REvil ransomware attacks resume, but operators are unknown

REvil, one of the most notorious ransomware operations in recent memory, looks to be back in action.

A new outbreak of ransomware attack reports and the relaunch of the group's leak site last week caught the attention of several security researchers. The dark web site, which is redirected to from the old REvil URL, lists several recent alleged victim organizations and claims to offer "the same proven (but improved) software."

REvil had apparently shut itself down in February after a series of arrests of what were reported to be key members of its leadership group. At the time, Russia was touting a new effort to crack down on ransomware campaigns that had previously been able to operate unhindered in the country.

As the Ukraine invasion has soured Russia's international relations and occupied its government, however, ransomware operators including REvil have been able to get back up and running.

Most prominent of the new REvil ransomware attacks was a network breach and data leak at Oil India, a natural resources company operating on the subcontinent. The attack was announced last week on the TOR leak site that REvil operators use to announce its victims and shame those who don't opt to pay ransom demands.

The URL for REvil's old leak site now redirects to a new one, which lists both old and seemingly new victims. And they're recruiting. h/t @pancak3lullz @S0ufi4n3 1/2 pic.twitter.com/cLB513qDwY

— Brett Callow (@BrettCallow) April 20, 2022

According to local media reports, Oil India not only confirmed that it had been breached and served with a $7.5 million ransom demand, but also called in both local police and international cyber attack researchers to investigate the incident.

While the attack caused some speculation that REvil was resuming operations, there was still some question as to whether the group had been falsely named or whether it was a copycat operation.

However, in recent days the REvil ransomware site claimed it had breached two more organizations, including a university in the U.S. While the school did not provide any confirmation of an attack or ransomware infection, its IT services portal appears to be offline. The university could not be reached for comment.

In addition to the reported attacks, a number of ransomware samples collected on open source malware repositories have been identified as REvil or Sodinokibi. Multiple researchers have also reported seeing some of the telltale malware samples of a REvil infection.

Though REvil as a brand might be back, the composition of its controlling group is a mystery.
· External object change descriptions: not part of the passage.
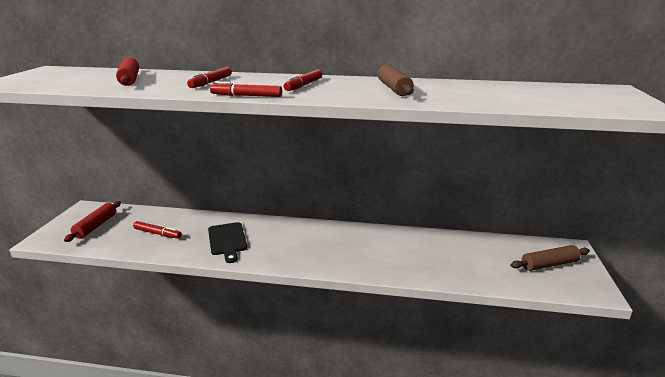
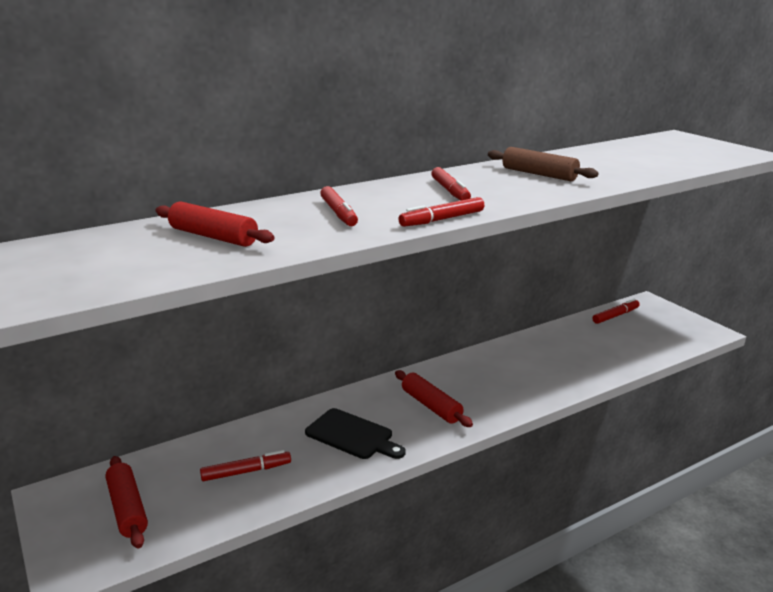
camera: 40 degrees left, 0 degrees up
(291, 245) = (431, 406): none -> red rolling pin
(521, 246) = (615, 316): none -> red marker
(549, 264) = (655, 323): brown rolling pin -> none

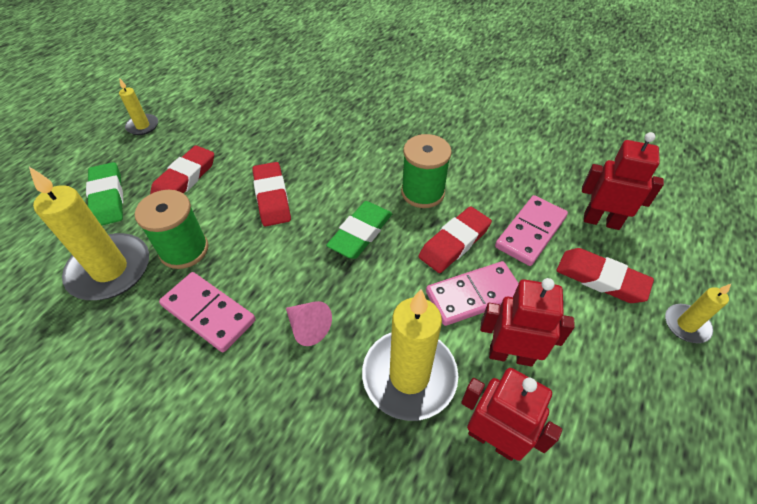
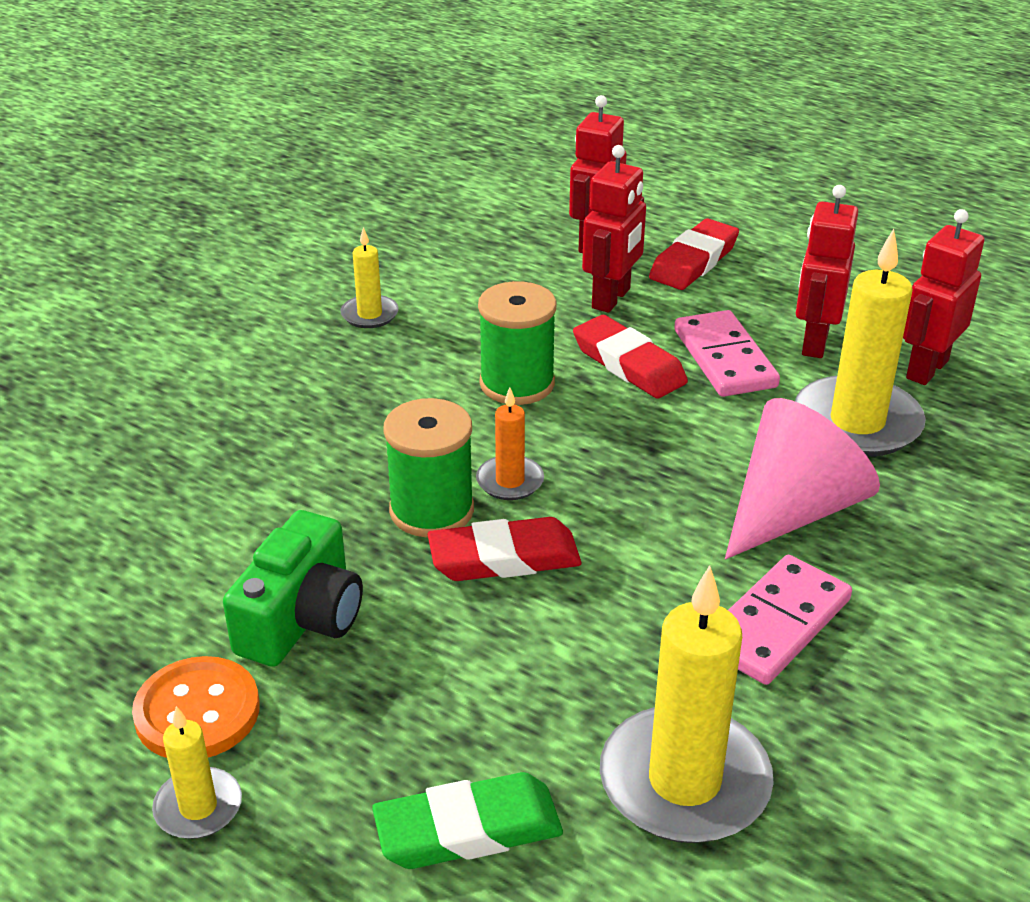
camera: 85 degrees left, 15 degrees down
(184, 250) = (634, 672): green spool -> green spool (431, 510)
(185, 179) = (426, 695): red eraser -> none
(190, 118) = (197, 712): none -> orange button
(237, 137) = (302, 619): none -> green camera
(308, 327) = (792, 511): pink cone -> pink cone, size x1.96
(333, 195) = (510, 481): none -> orange candle
(360, 233) = (604, 453): green eraser -> none
(530, 232) = (611, 299): pink domino -> red robot
(686, 325) = (758, 223): yellow candle -> yellow candle (369, 314)

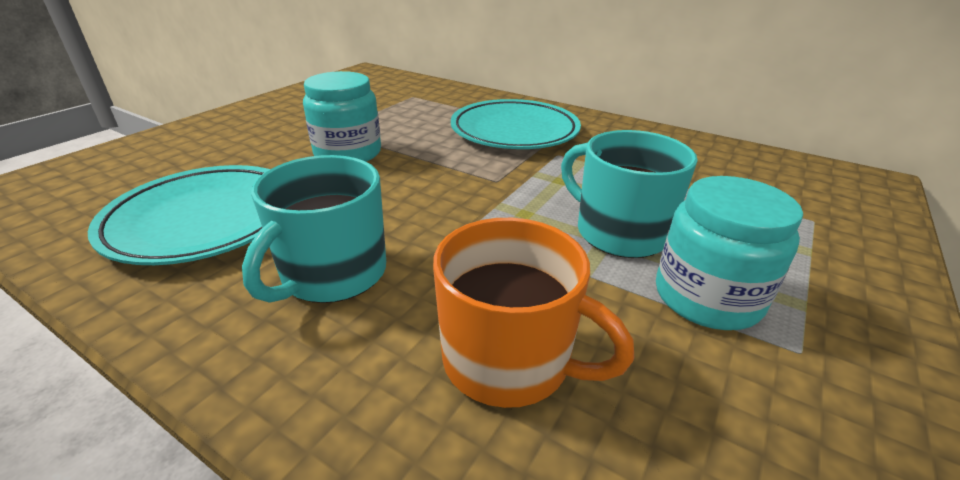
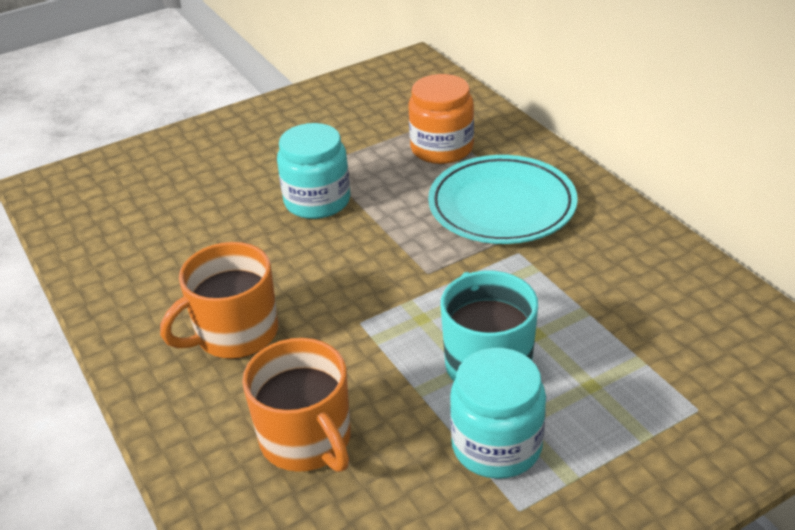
camera: 30 degrees right, 5 degrees up
(204, 220) = (172, 254): turquoise plate -> none
(332, 274) = (235, 334): turquoise mug -> orange mug
(432, 108) = (442, 148): none -> orange jar

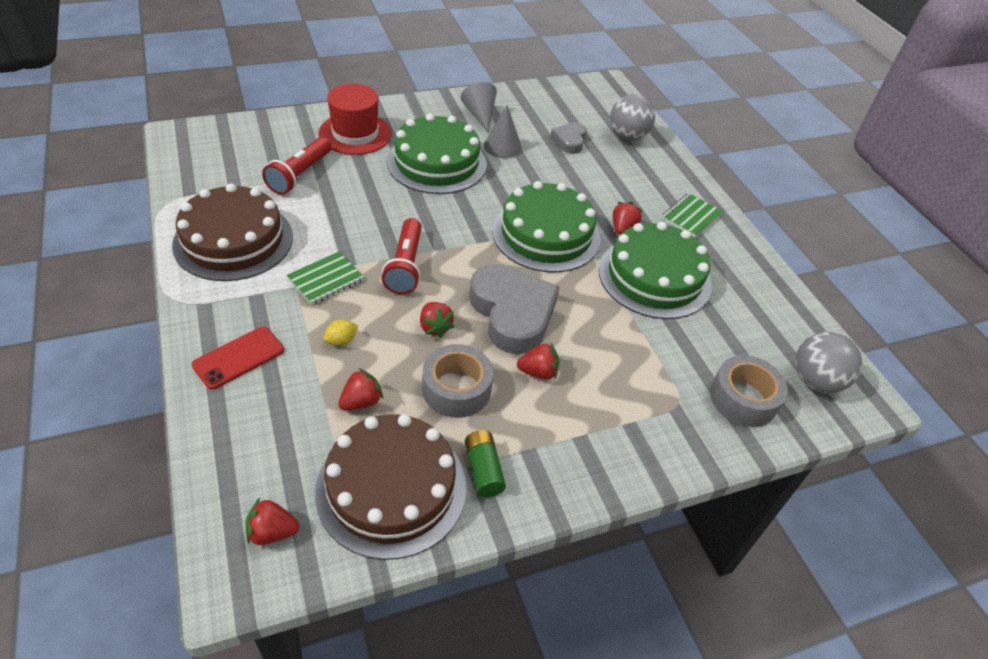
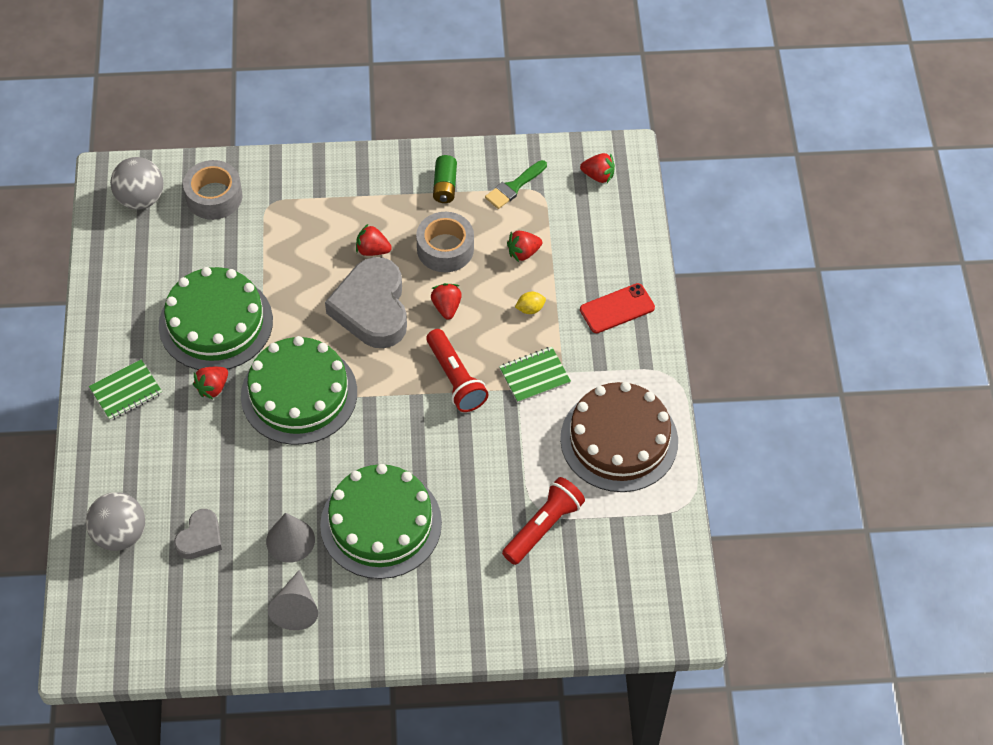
camera: 160 degrees left, 10 degrees up
(355, 133) = (467, 593): red hat -> none
(391, 488) = (514, 187): brown cake -> green brush
(406, 266) = (455, 379): red flashlight -> red flashlight turned 135 degrees clockwise

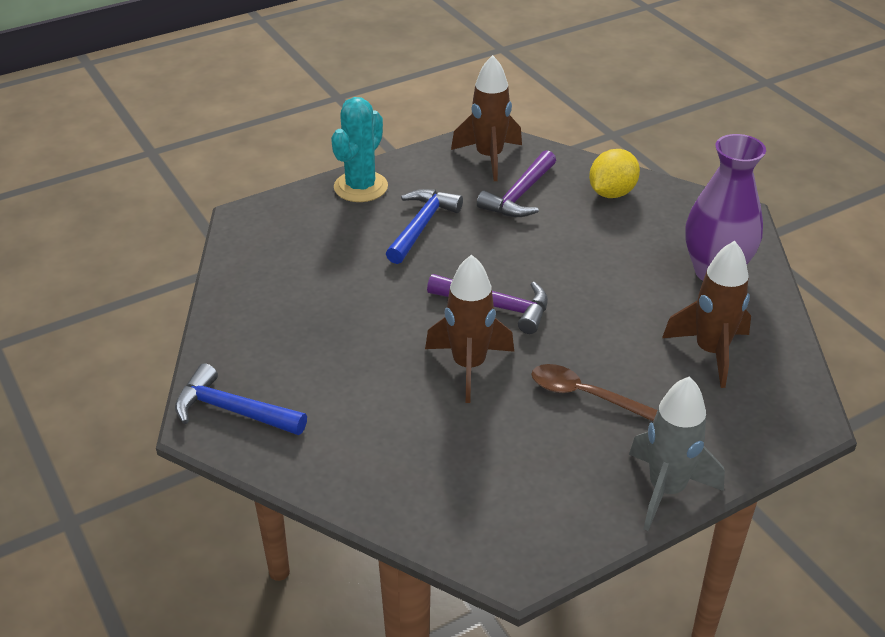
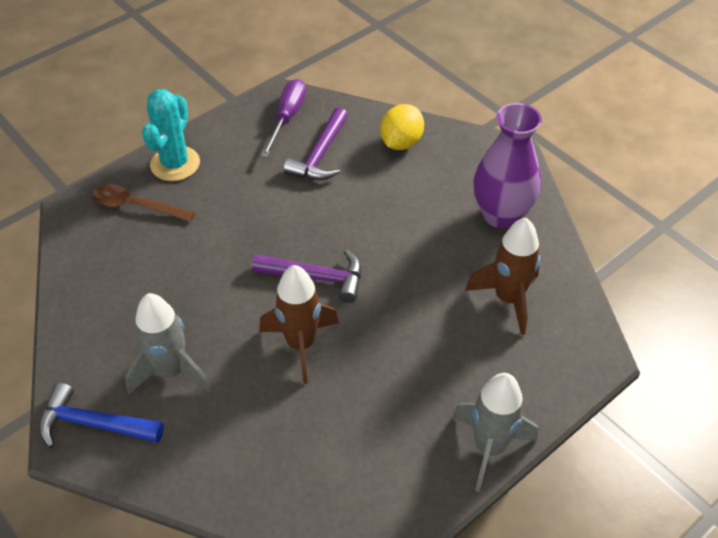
camera: 10 degrees left, 10 degrees up
(324, 373) = (171, 371): none -> grey rocket
(421, 226) = (237, 199): blue hammer -> none
(489, 157) = (287, 117): brown rocket -> purple screwdriver
(586, 396) = (408, 360): brown spoon -> brown spoon (136, 206)

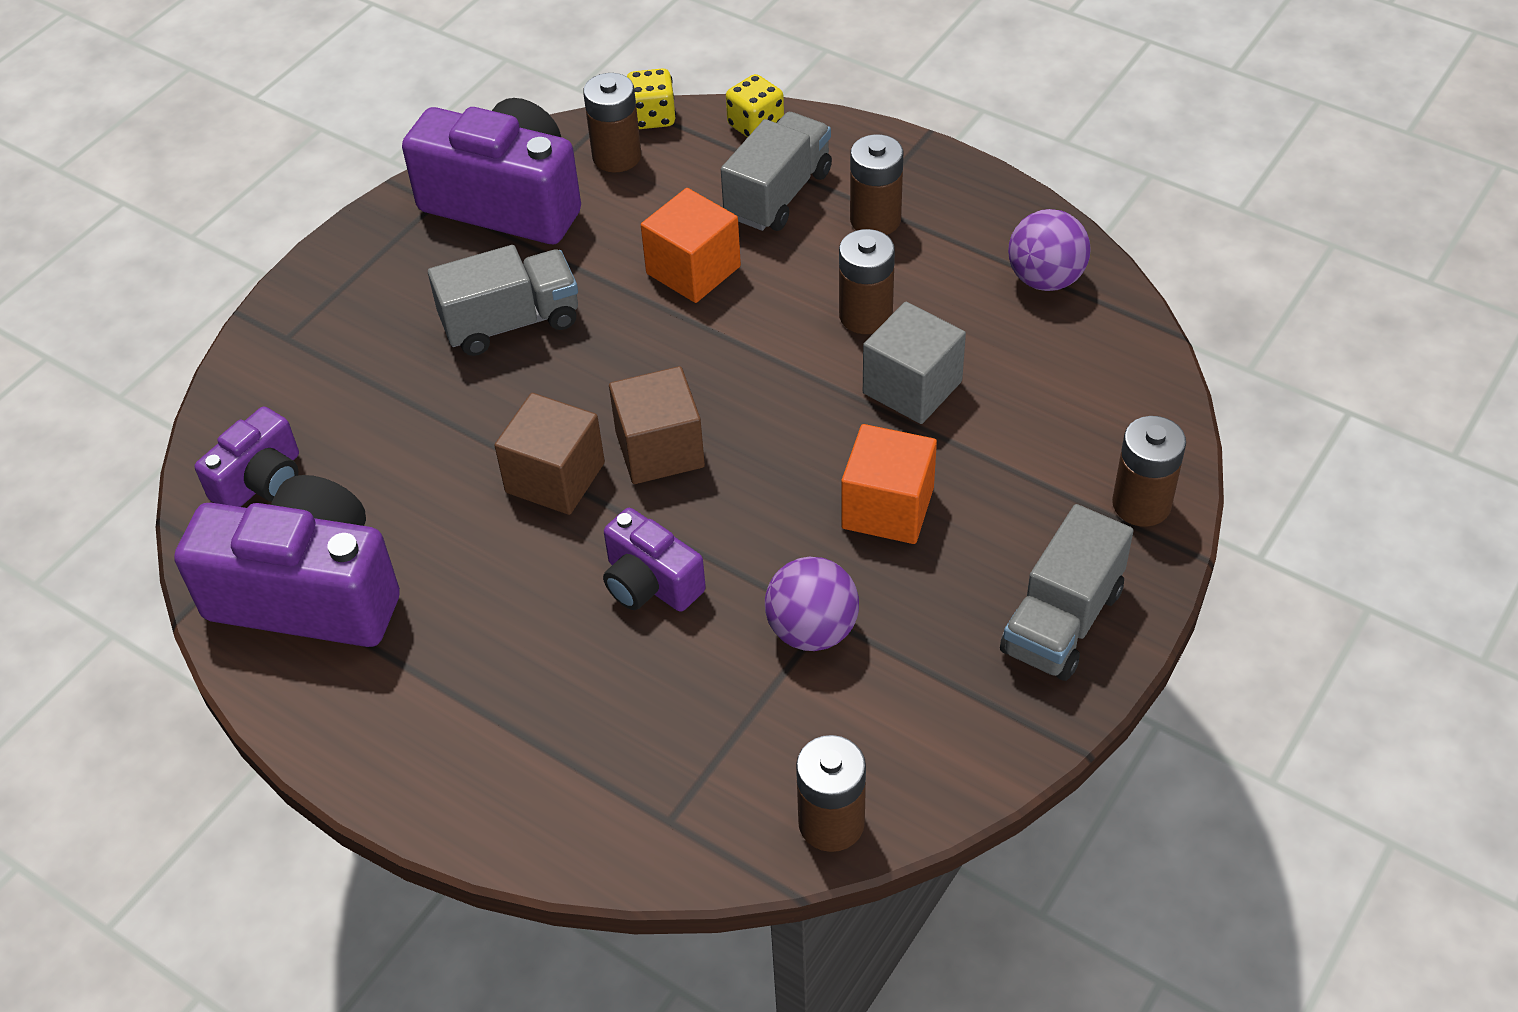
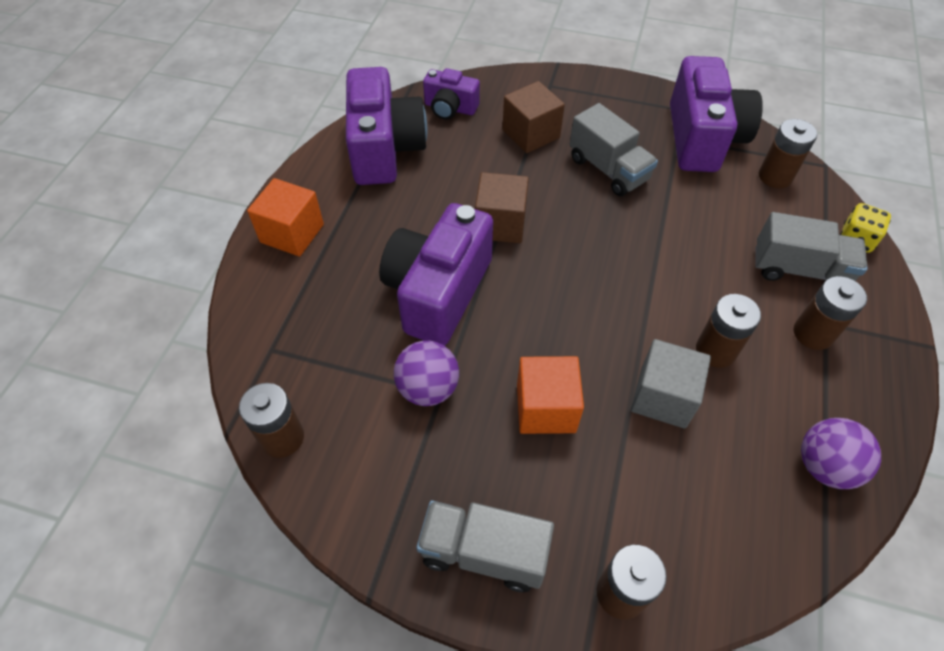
camera: 70 degrees right, 5 degrees up
(650, 583) = (438, 292): purple camera -> purple camera, size x1.87
(652, 117) = (823, 183): yellow dice -> none
(659, 449) = (543, 267): brown cube -> brown cube (531, 134)
(693, 270) = (701, 242): orange cube -> orange cube (292, 233)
Thus far, no individuals have been identified, so it is unclear if the operation is being overseen by the same people who ran the previous operation or if a new group has taken over.

Given the arrests in February, it is likely that at least some of the operators are new individuals who were not previously part of REvil.

As has become the norm with ransomware operations, REvil uses a ransomware as a service model in which independent cybercriminals or "affiliates" do the dirty work of actually infiltrating a company's network and planting the malware before handing things over to the REvil group to oversee the ransom demand and collection.